How on earth did it get to be July, already?
We've put the page proofs to bed on Silencing Orpheus and, as we speak, it is going through the copyright verification process and getting an ISBN number. Not long now and you'll be able to read it! Reading back through it was odd--remember that the book has been done for 4 years, now. Except for a relatively minor overhaul 2 years ago, and a quick edit just a few months back, I hadn't read the book since then--especially not cover to cover. I was pleasantly surprised to find many of the scenes were better than I had remembered them being. I'm excited to see what people think of it in their reviews.
Wandering through a used bookstore today, I inadvertently went down memory lane when I saw these:
See, when I was a tween and early-to-mid teen, I didn't read YA books. From the time I first saw the show, I was a Star Trek fanatic. I'm not embarrassed by it: that fandom provided me with two of the people in my life that got me through some pretty awful years (one I still have contact with to this day).
Pocket Books had this line of novels that were new plots (not just novelizations of the episodes) by individual authors. If memory serves, they came out about once a month, like a comic book. I used to get them as soon as I saw them. It was an addiction my mother fostered. I read and had up to about #46 or so, I think. In high school, when I moved in with my mother, my tiny collection of paperbacks was one of the few things that came with me (I've done a few Tweets about some of the others: Legacy of Heorot, Dome, Startide Rising). Later, when mom and I had to move back to the South, there just wasn't enough room in the car for our books, so they got left behind.

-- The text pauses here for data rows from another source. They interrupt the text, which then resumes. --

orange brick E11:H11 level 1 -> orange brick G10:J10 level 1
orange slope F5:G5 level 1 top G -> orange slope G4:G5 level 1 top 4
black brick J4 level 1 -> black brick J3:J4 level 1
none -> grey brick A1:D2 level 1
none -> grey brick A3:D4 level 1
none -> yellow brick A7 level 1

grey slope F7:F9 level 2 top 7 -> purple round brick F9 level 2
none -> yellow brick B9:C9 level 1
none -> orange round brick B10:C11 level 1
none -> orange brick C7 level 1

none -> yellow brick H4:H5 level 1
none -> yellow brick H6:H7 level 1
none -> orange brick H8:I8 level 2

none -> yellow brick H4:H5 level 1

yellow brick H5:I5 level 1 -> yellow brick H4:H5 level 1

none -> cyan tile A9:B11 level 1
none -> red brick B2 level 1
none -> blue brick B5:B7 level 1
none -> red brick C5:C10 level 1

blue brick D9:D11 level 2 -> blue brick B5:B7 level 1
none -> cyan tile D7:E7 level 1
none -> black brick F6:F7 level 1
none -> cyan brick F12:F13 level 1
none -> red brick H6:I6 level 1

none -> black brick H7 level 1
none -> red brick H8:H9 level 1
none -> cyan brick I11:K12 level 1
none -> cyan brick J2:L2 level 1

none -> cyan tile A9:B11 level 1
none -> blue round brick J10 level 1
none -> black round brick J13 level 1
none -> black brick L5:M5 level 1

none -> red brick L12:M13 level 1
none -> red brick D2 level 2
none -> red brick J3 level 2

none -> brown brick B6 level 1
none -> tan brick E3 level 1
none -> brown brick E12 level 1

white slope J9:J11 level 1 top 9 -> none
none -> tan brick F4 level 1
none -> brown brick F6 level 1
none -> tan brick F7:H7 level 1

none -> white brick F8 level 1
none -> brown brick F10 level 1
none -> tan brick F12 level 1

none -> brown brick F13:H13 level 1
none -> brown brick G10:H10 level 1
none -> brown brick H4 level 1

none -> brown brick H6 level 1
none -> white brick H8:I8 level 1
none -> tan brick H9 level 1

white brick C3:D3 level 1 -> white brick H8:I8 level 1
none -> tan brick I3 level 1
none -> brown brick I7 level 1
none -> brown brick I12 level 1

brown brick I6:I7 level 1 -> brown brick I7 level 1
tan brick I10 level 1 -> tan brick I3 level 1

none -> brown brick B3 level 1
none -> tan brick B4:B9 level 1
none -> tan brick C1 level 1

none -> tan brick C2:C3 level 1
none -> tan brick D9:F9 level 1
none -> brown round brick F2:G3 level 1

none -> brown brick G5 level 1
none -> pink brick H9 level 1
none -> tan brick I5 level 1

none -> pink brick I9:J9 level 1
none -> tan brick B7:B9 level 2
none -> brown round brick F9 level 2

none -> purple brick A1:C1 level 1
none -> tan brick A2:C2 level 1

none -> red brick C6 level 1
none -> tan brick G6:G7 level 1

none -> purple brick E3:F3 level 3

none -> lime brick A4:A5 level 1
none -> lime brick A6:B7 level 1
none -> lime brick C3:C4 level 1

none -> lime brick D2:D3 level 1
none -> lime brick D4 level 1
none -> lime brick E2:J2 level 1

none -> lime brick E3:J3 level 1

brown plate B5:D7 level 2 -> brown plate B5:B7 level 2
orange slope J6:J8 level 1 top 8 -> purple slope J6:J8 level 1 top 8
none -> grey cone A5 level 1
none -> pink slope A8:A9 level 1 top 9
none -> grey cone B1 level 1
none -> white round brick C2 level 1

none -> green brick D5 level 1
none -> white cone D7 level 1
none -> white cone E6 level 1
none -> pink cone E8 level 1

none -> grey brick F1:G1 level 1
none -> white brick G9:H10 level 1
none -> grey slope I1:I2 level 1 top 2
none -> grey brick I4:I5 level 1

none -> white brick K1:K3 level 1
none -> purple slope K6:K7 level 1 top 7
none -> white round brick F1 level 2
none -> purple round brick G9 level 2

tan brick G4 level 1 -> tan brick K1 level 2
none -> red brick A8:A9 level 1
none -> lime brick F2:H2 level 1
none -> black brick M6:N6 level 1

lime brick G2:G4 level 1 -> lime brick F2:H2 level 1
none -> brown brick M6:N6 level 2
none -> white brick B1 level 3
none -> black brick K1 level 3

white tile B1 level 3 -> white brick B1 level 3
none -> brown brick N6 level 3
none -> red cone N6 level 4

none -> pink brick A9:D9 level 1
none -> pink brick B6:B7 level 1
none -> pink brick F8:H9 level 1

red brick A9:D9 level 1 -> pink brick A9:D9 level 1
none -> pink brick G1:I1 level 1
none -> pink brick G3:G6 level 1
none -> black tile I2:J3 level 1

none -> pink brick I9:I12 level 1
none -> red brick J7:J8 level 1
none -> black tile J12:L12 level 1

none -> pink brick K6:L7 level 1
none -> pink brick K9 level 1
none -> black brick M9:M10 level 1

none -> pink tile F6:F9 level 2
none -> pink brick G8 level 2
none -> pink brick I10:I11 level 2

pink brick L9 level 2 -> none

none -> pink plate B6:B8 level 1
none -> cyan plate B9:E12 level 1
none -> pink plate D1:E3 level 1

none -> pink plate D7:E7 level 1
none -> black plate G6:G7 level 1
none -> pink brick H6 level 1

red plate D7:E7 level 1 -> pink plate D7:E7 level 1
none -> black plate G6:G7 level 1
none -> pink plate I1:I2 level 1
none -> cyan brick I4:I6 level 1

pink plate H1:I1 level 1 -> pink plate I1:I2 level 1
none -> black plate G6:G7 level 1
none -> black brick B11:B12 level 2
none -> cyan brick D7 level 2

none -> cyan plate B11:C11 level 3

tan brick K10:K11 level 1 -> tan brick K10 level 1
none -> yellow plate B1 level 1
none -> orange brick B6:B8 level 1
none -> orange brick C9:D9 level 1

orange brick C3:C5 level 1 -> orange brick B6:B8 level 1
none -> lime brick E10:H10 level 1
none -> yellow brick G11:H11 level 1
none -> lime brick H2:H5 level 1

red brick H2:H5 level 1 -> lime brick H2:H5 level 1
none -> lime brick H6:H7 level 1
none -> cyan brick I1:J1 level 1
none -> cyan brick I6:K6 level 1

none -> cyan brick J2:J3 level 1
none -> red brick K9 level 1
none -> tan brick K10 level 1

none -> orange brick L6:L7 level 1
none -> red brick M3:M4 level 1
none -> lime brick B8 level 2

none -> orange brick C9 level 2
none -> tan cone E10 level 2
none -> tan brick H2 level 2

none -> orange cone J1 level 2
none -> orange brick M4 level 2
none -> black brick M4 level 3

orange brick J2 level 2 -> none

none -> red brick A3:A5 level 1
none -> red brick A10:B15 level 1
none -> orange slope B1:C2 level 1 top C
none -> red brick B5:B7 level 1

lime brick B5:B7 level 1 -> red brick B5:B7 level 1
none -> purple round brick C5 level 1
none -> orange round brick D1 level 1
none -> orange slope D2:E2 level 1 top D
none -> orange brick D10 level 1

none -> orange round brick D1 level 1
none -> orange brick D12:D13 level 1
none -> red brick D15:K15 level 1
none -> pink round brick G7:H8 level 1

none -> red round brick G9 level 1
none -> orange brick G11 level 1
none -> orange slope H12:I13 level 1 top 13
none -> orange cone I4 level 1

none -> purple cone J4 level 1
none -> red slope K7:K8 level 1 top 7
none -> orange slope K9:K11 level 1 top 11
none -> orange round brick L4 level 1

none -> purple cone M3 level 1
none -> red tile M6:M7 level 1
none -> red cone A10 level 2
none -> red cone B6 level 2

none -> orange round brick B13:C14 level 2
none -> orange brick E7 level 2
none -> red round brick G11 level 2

In true book hoarder fashion, the fate of those poor paperbacks has always haunted me. How's that for dramatic?
In all seriousness, most of them were written exactly as you think they were--workaday prose filled with licensed characters and formula storytelling cranked out by hopeful young novelists to make rent. There's nothing wrong with that, mind, I'm just saying. However, there were 3 that had scenes or ideas so memorable that I've never forgotten them. As it happens, I had already found one, Uhura's Song, before now. Of all of them, that's the one that made the most impact on my little brain back then.
Today, I found the other two: Black Fire by Sonni Cooper (which features nothing less than the destruction of the Enterprise, and Spock becoming a space pirate--complete with earring), and Enterprise: The First Adventure by Vonda N. McIntyre (which was the Abrams' "Star Trek" long before Abrams did it). Somewhere inside the cold, black depths of what I might mockingly call my "soul," a 14 year-old smiled.
I might go on Amazon, now, and track down a copies of Michael Reaves novel, Dome, and C J Cherryh's Downbelow Station to in some sense recreate the library of books that really meant something to that little guy.